In a report analyzing the 2025 Medium-Term Debt Management Strategy, the COB emphasized that the Treasury must create a clear plan to achieve this target.
The report highlighted that Kenya’s total public debt, as a percentage of GDP, has been declining gradually, dropping from 71.9% in 2022 to 65.7% by June 2024. According to projections in the 2025 Budget Policy Statement, this ratio is expected to fall further to 52.5% by 2029.
However, Nyakango cautioned that despite this downward trend, Kenya’s debt-to-GDP ratio remains significantly higher than the International Monetary Fund’s (IMF) recommended ceiling of 50% for developing economies. She stressed that managing and reducing public debt should remain a top priority for the government to avoid worsening financial instability.
Kenya’s Rising Debt and Treasury’s Challenge
According to the COB’s review, Kenya’s total public debt stood at Ksh 10.93 trillion as of December 2024. Of this amount, Sh5.06 trillion (46%) was borrowed from external lenders, while Sh5.87 trillion (54%) was sourced from domestic lenders.
The report also revealed that in the first half of the 2024/2025 financial year, Kenya spent a total of Ksh 666.34 billion on public debt repayments. This was a notable increase from the Ksh 597.58 billion spent in the same period of the previous financial year (2023/2024). The rise in debt expenditure was largely attributed to the repayment of domestic loans, specifically treasury bills and bonds. In this category alone, the government paid Ksh 432.83 billion, up from Ksh 355.17 billion in the previous year.

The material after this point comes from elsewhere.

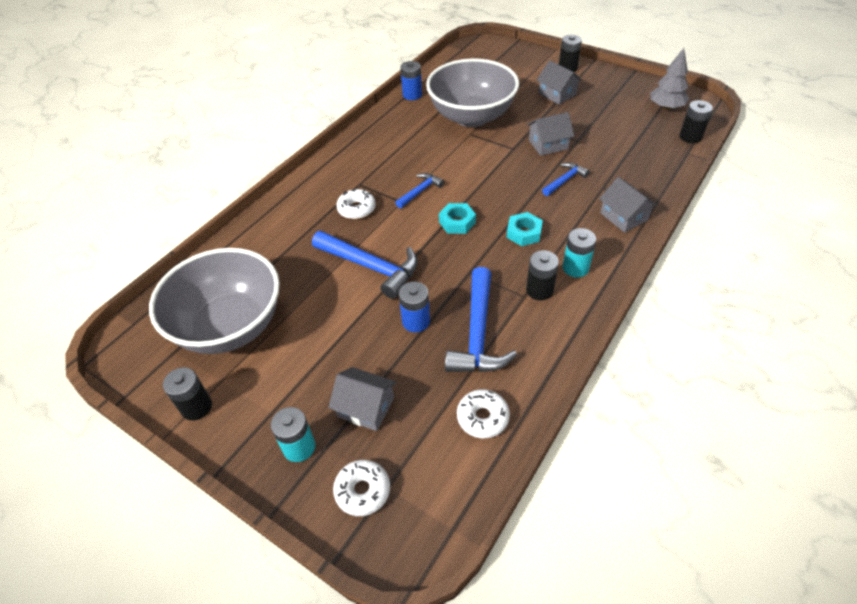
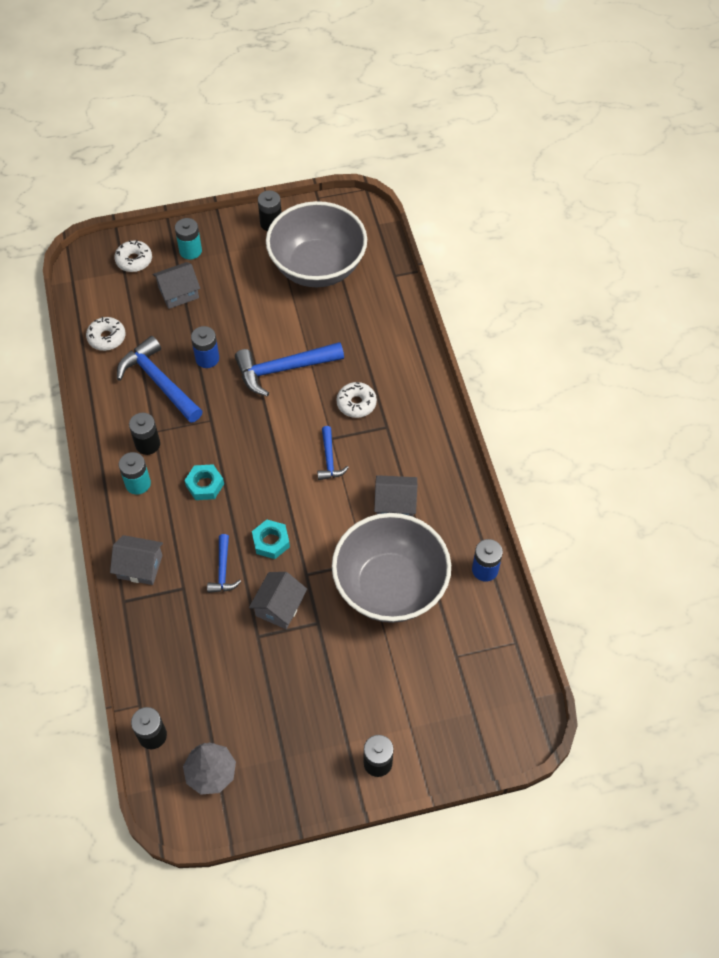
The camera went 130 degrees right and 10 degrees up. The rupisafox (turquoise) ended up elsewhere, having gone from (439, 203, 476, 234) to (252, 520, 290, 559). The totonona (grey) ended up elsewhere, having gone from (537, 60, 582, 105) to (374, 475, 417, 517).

Nyakango emphasized that Parliament should compel the National Treasury to provide a detailed report outlining the steps taken in the 2024/2025 financial year to reduce short-term borrowing. She pointed out that Kenya’s reliance on short-term debt exposes the government to high refinancing risks and increased interest rates, making debt management even more challenging.
Calls for Better Debt Management and Revenue Reforms
To address the issue, the COB has urged the Treasury to implement comprehensive strategies for managing debt more effectively. These strategies should include revenue collection reforms aimed at reducing dependence on borrowing.
Additionally, the report recommended that the Resource Mobilisation Department at the Treasury provide explanations on measures being taken to secure better interest rates on loans and extend the repayment period.
With mounting debt repayments and limited time to make critical financial adjustments, the Treasury is facing increasing pressure to take decisive action.
Failure to implement effective solutions could lead to deeper financial instability, making it harder for Kenya to sustain its economic growth and development.